Relegations-Schlamassel
Liga-Zugehörigkeit der SG Regensburg II-Handballer bleibt weiter vage – Kritik am BHV

01.06.2024 | Stand 01.06.2024, 13:36 Uhr |

SG-Vorständin Kerstin Riedmüller kritisiert die Kommunikation des BHV. Foto: Verein

Die künftige Ligen-Zugehörigkeit von den Handballern der SG Regensburg II zieht sich wohl hin.

SG-Vorständin Kerstin Riedmüller klagt: „Die Dauer bis das entschieden ist, bringt uns an die Belastungsgrenze.“ Sollte die Relegation neu angesetzt werden, stünde die komplette Mannschaft nicht mehr zur Verfügung. Kürzlich hat sich ein Trio dem Lokalrivalen ESV 1927 angeschlossen. Außerdem sei nach dem Rücktritt von Coach Heiligtag die Suche für den Nachfolger blockiert. Potenzielle Kandidaten würden nur eine Landesliga-Mannschaft trainieren wollen, zudem könnten sich manche Spieler womöglich ebenfalls nicht mit der Bezirksoberliga anfreunden und wechseln. Gleichzeitig kritisiert Riedmüller die Kommunikation des Bayerischen Handballverbands (BHV): „Die erste Entscheidung haben wir aus der Bild-Zeitung erfahren!“ Doch was war passiert?

Siebenmeter-Werfen statt Auswärtstrorregel



Eigentlich wäre der Unterbau der Bayernliga-Adler Anfang Mai abgestiegen: In der Relegation gegen den FC Bayern München zog die Mannschaft nach der 26:35-Heimniederlage und dem 31:26-Auswärtsieg den Kürzeren. Die Oberbayern hatten zuvor zwei Entscheidungsspiele innerhalb der Südstaffel gegen den punktgleichen TSV Niederraunau bestritten. Der FC Bayern hatte das Heimspiel mit 30:24 gewonnen, im Rückspiel stand es nach 60 Minuten 39:33. Den Regularien zufolge geben die auswärts mehr erzielten Treffer den Ausschlag.
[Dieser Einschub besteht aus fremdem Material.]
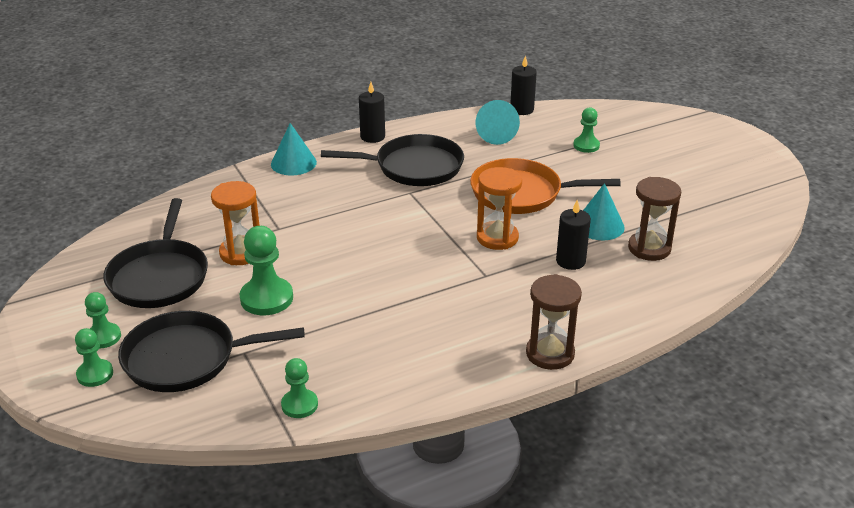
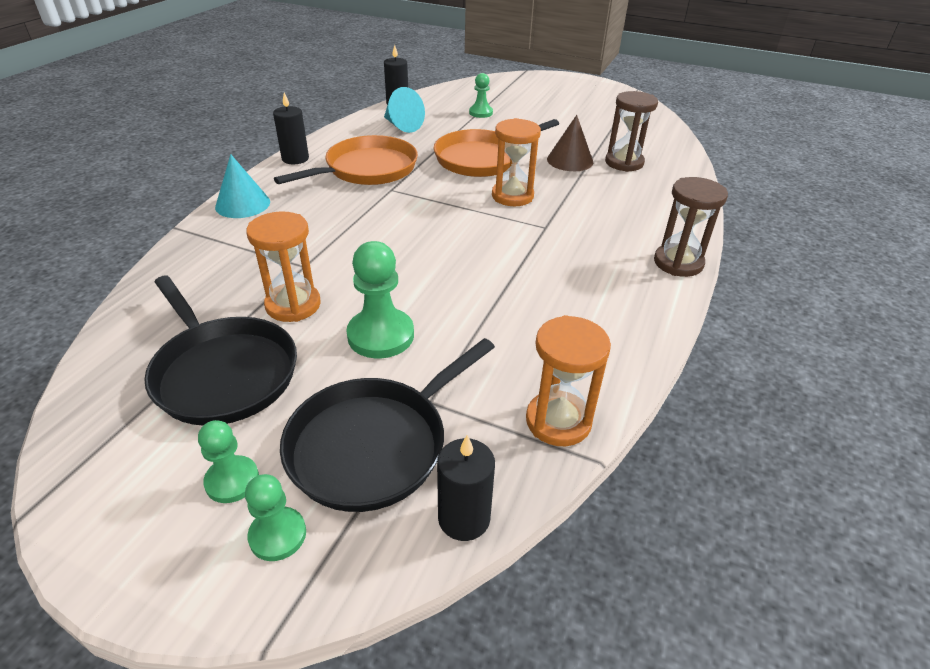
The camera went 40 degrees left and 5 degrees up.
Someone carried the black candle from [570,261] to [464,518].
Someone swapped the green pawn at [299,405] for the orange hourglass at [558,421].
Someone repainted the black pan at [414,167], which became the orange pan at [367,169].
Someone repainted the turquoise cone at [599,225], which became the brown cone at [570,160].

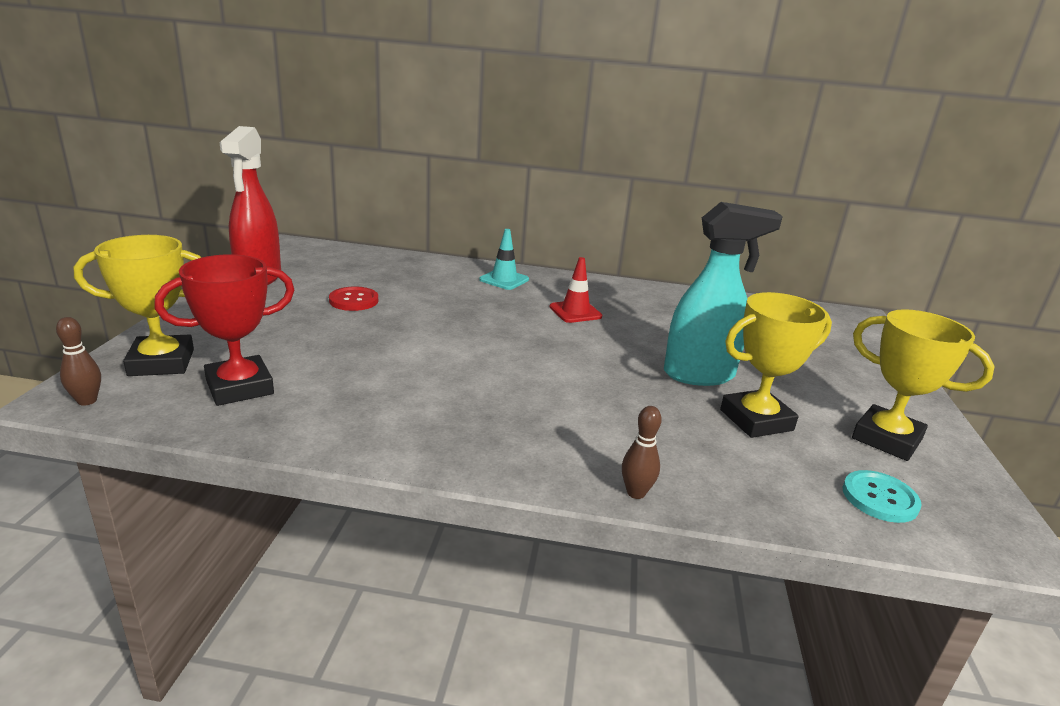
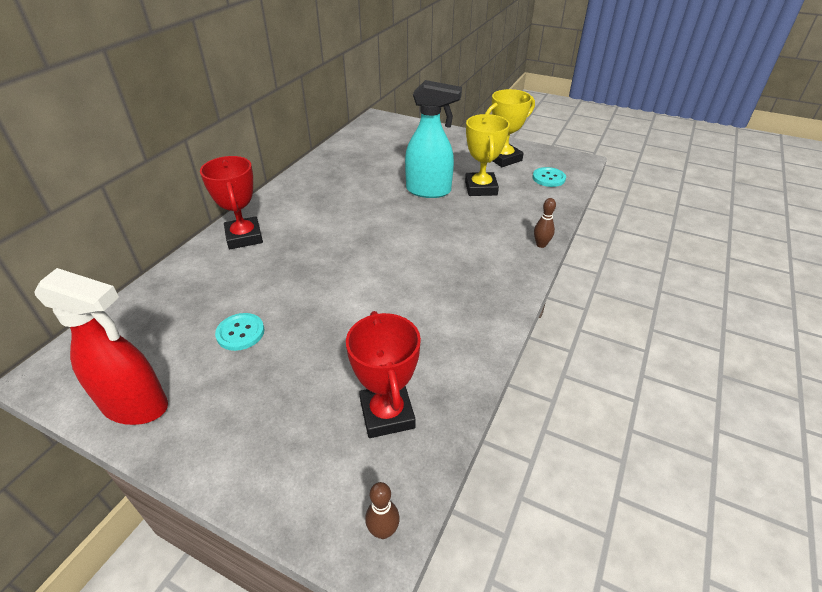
The camera went 70 degrees left and 15 degrees up.
Someone took away the yellow trophy at [161,362].
Someone took away the red traffic cone at [575,312].
Someone swapped the turquoise traffic cone at [504,280] for the red trophy at [244,237].
Someone repainted the red button at [354,300], which became the turquoise button at [240,333].
Someone rotated the turquoise spray bottle at [700,375] by 90 degrees clockwise.

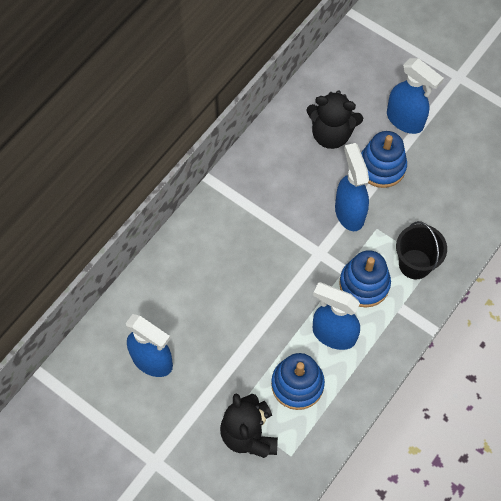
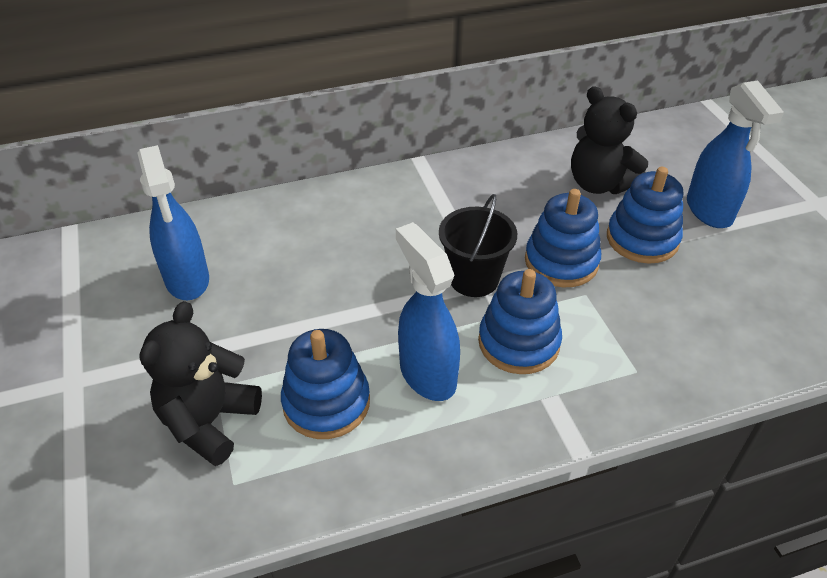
The camera went 35 degrees right and 20 degrees down.
Someone carried the black bucket from [415,264] to [474,279].
Someone swapped the blue spray bottle at [349,212] for the blue stacking toy at [561,262].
Nun kam es zu einer folgenschwere Panne: Ein eigens vom BHV eingesetzter Funktionär war sich dem nicht bewusst und setzte ein Siebenmeter-Werfen an, das Niederraunau für sich entschieden hat, die sich damit in der Relegation gegen die SG Regensburg II wähnten.

Niederraunauer Einspruch hat Erfolg



Der Verband entschied jedoch das Siebenmeter-Werfen nicht zu werten und winkte die Münchner durch. Niederraunau legte daraufhin erfolgreich Einspruch beim Bezirkssportgericht ein, den nun das Verbandssportgericht kassierte. Unterdessen hatte sich die SG die Hoffnung gemacht, dass der Verband alle drei Vereine in der Landesliga spielen lässt. Womöglich geht jetzt Niederraunau in die nächste Instanz.